Source: Jan Johnson
Impression Management Versus Authenticity
When I joined a group a few years ago and it was time for introductions, I stayed within the allowed three minutes and managed not to engage in my old game of “impression management.” For me that means: Say something that will make everyone laugh! or Say something so deep or authentic-sounding that people will be impressed! It was difficult because I was used to doing my best to manage the impression of myself that other people walked away with.
Impression management is about using words, possessions and time allocation to convince others I am more or different than what I really am. It’s scary on several levels. It means I want others’ approval so much that I can’t just be myself. It isn’t OK to be who I am. It means that I can’t trust God to do whatever is appropriate concerning my reputation.
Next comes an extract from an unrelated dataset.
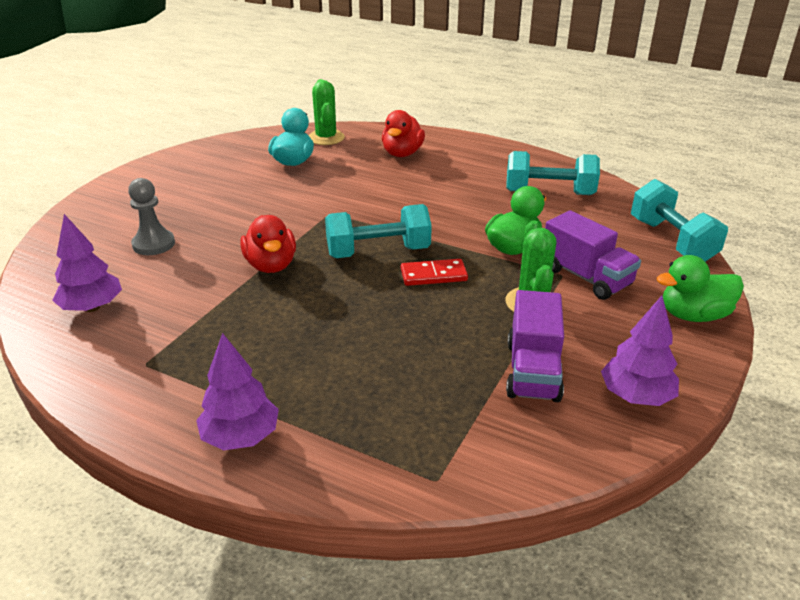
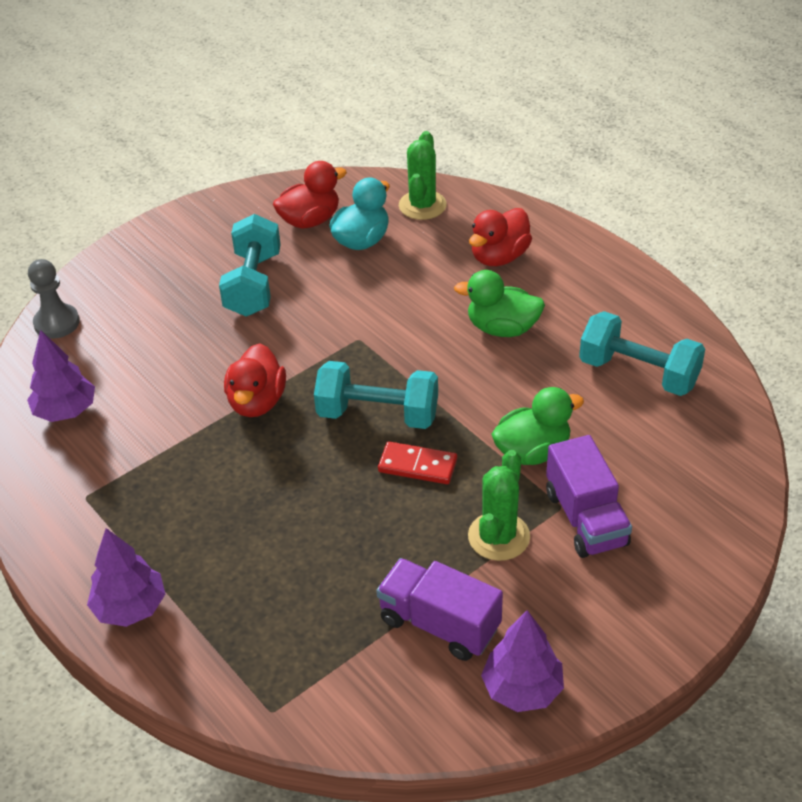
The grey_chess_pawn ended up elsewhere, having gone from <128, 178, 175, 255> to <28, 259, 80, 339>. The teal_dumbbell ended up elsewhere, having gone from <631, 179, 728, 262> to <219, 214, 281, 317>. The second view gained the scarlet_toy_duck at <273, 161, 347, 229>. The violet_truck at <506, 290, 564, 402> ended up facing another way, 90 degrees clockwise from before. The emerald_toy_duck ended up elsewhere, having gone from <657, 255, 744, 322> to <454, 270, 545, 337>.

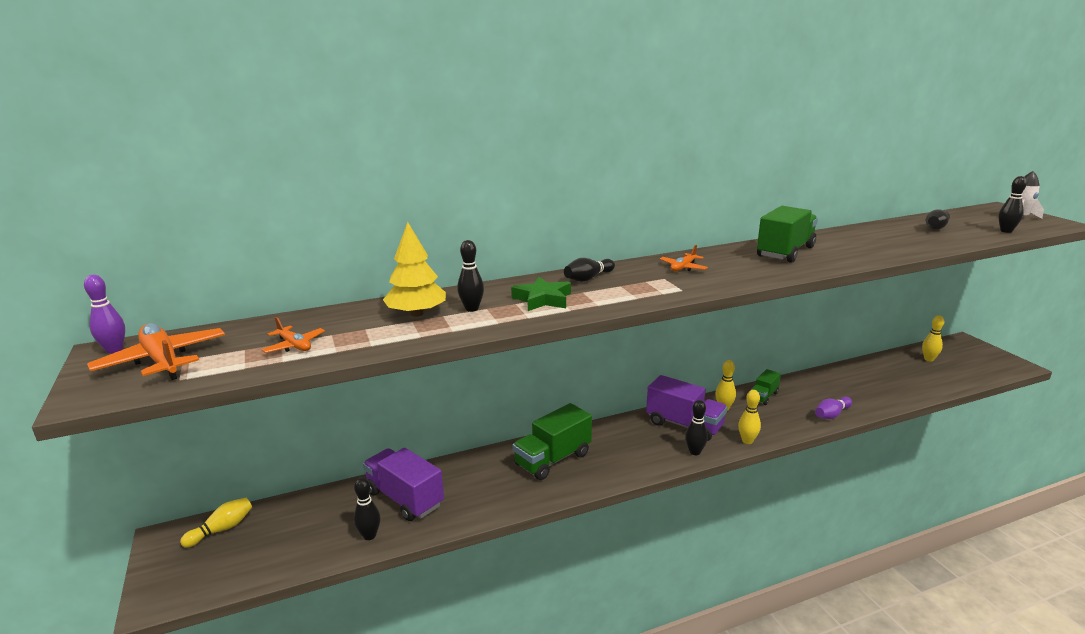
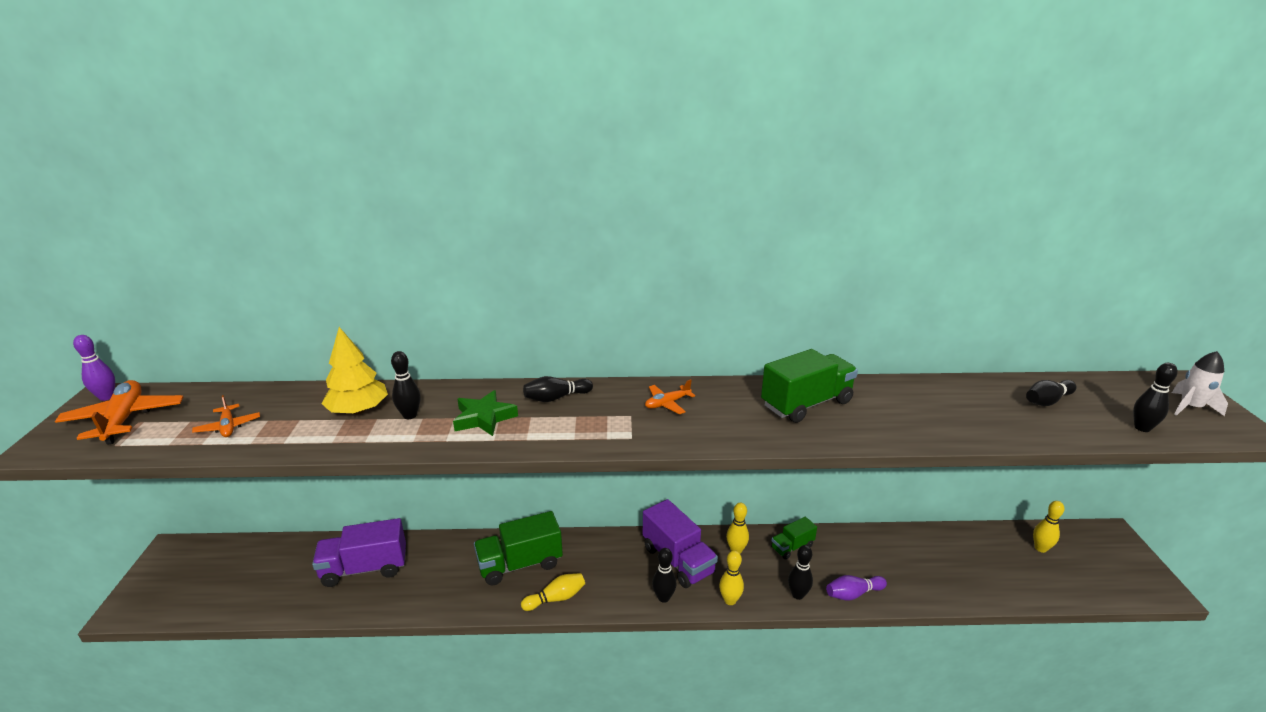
The violet_truck at <363, 448, 444, 521> ended up facing another way, 75 degrees counterclockwise from before. The yellow_bowling_pin ended up elsewhere, having gone from <180, 498, 252, 548> to <521, 573, 585, 611>. The jet-black_bowling_pin ended up elsewhere, having gone from <354, 477, 380, 540> to <788, 545, 813, 600>.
I must “help God out.” It creates bondage as we become enslaved to cramped schedules and others’ expectations. To be all things to all people means we have to squeeze in another appointment or errand. This seems like no big deal, except that we’re so rushed and distracted that our true authentic self of love and truth doesn’t have space to show up. Worry over our inability to do all this creates anxiety and fear.
Trying to manage what you think of me is a form of insincerity, even duplicity: what you see (impression) is not what you get when you know the real me. We are misleading people to think we are more clever, more witty or more spiritual than we are. Then we have to live up to that or risk disappointing them. At times, impression management is about trying too hard to be sincere because our simple speech is not enough. At its worst, it’s about exploiting opportunities and people so we can get what we want from them. Such a life is exhausting because we’re working against what is real and we’re not truly loving people (but only using them). It lacks the tranquility and authenticity of simplicity of life. In fact, that’s one way we can tell when we’re doing it: I’m losing a sense of peace within. What am I up to?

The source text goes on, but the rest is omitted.